WASHINGTON — Hours after 10 U.S. Navy sailors were released from Iranian detainment, House Minority Leader Nancy Pelosi pointed Wednesday to diplomatic gains made during last summer’s nuclear negotiations as an explanation for the problem’s quick fix.
Pelosi said the situation was resolved in record time and the military personnel were safely returned.
“The diplomacy that was established during the negotiation of the accord helped facilitate that speedy…resolution,” Pelosi, D-Calif., said at a news conference.
The sailors were held Tuesday after at least one of their two vessels experienced mechanical issues and drifted into Iranian waters in the Persian Gulf, according to the AP.
The situation developed mere days before Iran is expected to fulfill its nuclear commitment outlined in July’s deal, enabling the U.S. and other involved nations to lift economic sanctions on the country, Secretary of State John Kerry said last week.
In a telephone interview Wednesday, Robert Einhorn, senior fellow at the Brookings Institution, said, “Both sides had an interest in resolving this quickly and not making a major international incident out of it.”
“I don’t think the Iranians wanted this incident to interfere with the suspension of economic sanctions,” he said.
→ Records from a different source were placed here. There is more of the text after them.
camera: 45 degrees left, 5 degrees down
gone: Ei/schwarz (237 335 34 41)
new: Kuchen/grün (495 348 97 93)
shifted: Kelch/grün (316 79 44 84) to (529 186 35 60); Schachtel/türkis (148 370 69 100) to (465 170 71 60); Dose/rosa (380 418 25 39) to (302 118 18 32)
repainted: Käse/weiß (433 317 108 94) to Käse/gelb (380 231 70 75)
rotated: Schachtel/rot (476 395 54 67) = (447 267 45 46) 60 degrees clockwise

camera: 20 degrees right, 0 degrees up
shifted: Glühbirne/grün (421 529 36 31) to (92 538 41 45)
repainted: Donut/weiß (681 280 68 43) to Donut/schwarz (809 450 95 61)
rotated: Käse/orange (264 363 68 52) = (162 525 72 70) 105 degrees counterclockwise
In light of the release of the sailors, Pelosi said freeing the remaining five American detainees in Iran — including a Washington Post reporter — is a “high priority” for the U.S. during continued negotiations. The Post reporter’s brother was one of Pelosi’s guests at a reception prior to Tuesday’s State of the Union address, she said.
Just before Pelosi’s news conference, the House approved a Republican-backed bill that could increase congressional influence on the Iran nuclear deal. The bill would prevent the removal of certain individuals and foreign banks from a restricted Treasury Department list until the president proves they are uninvolved in nuclear proliferation or terrorism.
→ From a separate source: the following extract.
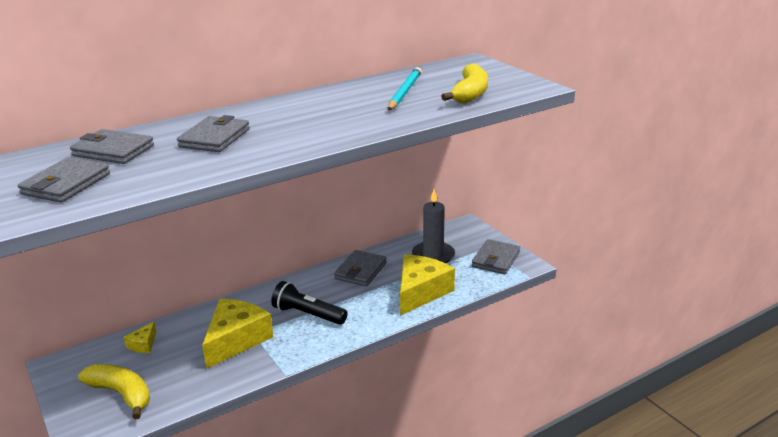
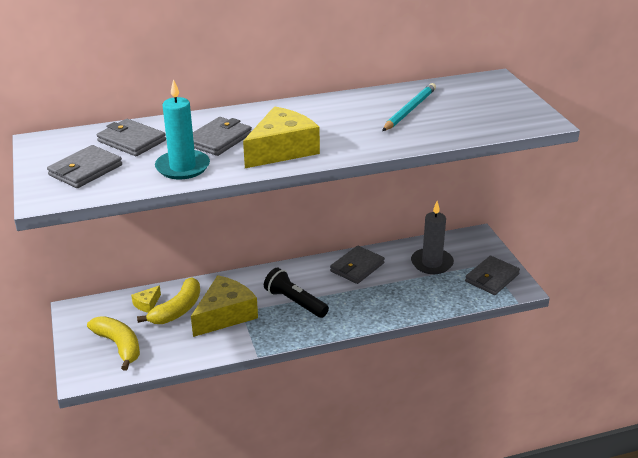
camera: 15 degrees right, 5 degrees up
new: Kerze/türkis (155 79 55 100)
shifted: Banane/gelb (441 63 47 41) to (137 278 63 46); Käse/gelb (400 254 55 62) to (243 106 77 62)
Under the Iran nuclear accord, the U.S. and five other countries agreed to lift economic sanctions on Iran in exchange for the country limiting its nuclear program.
“Do we trust Iran? The answer is very simply no,” said Rep. Chris Stewart, R-Utah, on the House floor Wednesday. “(This bill) helps us to hold Iran accountable.”
The White House issued a statement Monday threatening a veto and saying the bill would limit the U.S. from fulfilling its side of the agreement. The legislation could result in the “collapse” of a nuclear deal that would prevent Iran from building a nuclear weapon, the statement said.
Even without passage of the legislation, Iranian leadership is well aware of the U.S. Congress’ skepticism, Einhorn of Brookings said.
“I don’t think the adoption of this bill will tell the Iranians anything they don’t already know,” he said.